NLP technology is all-pervasive for commonsense knowledge. There are many causes for this. Most of the internet and its data is about commonsense knowledge and world events, so NLP technology is developed over the data domain that is most easily available. But what about the scholarly domain with its rapidly growing body of knowledge produced worldwide? These are those specialized domains of knowledge in Science, Technology, Engineering, and Mathematics (STEM), all of which open up countless doors for NLP.

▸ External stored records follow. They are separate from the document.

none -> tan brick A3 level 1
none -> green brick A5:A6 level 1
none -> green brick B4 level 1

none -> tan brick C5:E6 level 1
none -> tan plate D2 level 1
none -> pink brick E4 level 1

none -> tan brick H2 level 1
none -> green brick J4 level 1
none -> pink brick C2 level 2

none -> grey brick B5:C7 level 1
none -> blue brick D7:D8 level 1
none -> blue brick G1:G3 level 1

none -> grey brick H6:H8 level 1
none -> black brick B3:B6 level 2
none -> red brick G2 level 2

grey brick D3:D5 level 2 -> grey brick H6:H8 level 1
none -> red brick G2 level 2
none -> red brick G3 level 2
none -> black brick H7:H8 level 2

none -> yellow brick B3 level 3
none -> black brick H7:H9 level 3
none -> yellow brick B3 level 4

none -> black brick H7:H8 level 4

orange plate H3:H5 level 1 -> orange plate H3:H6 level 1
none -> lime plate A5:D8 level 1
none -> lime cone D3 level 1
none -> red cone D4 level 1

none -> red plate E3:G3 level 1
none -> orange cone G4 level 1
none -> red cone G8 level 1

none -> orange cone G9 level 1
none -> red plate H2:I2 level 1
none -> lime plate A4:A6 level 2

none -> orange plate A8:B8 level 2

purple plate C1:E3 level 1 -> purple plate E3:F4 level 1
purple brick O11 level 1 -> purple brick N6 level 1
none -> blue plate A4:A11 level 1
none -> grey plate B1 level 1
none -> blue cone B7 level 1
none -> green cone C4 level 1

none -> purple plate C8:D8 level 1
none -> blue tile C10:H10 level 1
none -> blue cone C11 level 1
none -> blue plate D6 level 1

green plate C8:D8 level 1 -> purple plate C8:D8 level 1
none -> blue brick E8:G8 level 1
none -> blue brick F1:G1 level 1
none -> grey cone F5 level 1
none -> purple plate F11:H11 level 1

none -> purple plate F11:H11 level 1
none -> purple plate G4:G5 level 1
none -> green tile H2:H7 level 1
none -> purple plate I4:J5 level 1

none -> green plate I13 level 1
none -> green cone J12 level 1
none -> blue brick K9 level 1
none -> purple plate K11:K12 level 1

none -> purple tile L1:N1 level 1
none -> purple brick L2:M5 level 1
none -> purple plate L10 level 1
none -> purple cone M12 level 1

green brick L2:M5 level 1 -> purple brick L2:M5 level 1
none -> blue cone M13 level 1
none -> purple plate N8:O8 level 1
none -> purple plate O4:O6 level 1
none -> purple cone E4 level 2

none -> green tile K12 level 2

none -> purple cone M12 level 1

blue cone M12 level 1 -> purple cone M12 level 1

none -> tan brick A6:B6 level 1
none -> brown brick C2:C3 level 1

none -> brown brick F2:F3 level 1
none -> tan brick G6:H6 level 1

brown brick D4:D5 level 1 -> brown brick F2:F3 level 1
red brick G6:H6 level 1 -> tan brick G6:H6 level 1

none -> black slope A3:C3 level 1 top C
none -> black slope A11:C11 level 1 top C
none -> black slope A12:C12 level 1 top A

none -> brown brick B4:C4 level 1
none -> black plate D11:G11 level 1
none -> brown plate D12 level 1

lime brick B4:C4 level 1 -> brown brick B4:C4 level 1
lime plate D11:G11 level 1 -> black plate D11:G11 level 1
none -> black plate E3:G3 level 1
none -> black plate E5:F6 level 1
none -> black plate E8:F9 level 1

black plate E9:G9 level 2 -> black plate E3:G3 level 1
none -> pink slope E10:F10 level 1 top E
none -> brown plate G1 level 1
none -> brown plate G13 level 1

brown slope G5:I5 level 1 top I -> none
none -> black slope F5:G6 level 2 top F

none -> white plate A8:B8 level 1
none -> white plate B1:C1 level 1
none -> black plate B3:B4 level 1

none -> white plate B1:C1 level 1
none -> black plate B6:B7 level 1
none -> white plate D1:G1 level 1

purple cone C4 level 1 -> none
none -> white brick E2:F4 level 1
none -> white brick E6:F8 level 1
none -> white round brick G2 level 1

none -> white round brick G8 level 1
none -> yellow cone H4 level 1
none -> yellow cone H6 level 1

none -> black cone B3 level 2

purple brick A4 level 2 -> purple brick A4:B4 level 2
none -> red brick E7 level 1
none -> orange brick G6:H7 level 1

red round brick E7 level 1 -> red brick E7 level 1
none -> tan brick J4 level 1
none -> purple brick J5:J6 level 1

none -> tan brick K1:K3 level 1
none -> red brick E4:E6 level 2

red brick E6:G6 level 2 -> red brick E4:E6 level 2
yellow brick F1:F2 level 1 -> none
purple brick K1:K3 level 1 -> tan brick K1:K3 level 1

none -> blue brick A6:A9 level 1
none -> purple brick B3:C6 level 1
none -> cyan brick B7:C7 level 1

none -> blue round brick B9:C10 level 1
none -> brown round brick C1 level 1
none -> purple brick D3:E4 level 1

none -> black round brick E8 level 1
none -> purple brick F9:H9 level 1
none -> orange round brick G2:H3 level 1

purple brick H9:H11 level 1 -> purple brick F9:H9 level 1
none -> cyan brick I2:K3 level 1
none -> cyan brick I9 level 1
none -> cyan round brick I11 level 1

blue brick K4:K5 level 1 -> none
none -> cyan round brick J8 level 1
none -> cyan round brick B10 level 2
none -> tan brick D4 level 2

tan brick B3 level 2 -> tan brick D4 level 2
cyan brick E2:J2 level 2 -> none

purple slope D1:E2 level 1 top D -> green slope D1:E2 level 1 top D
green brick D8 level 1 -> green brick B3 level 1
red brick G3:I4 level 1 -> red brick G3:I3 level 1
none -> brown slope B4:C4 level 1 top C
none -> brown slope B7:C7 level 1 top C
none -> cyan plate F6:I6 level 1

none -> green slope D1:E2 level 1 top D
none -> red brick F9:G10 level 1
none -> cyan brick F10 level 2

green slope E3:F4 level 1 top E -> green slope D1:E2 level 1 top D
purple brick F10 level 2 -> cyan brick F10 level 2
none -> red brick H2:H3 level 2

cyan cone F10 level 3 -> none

The opportunities are endless!

NLP Contributions Graph: A Call for Participation

In the tipping scale of activities toward the digitalization of scholarly articles, next-generation digital library frameworks such as the Open Research Knowledge Graph, targeting scholarly contributions’ highlights, are already here! We have created the NLPContributionGraph Shared Task that formalizes the building of such a scholarly contributions-focused graph over Natural Language Processing articles as an automated task. If you are eager to build a machine learner, we have the annotated scholarly contributions’ graph data for you—come join us in this endeavor!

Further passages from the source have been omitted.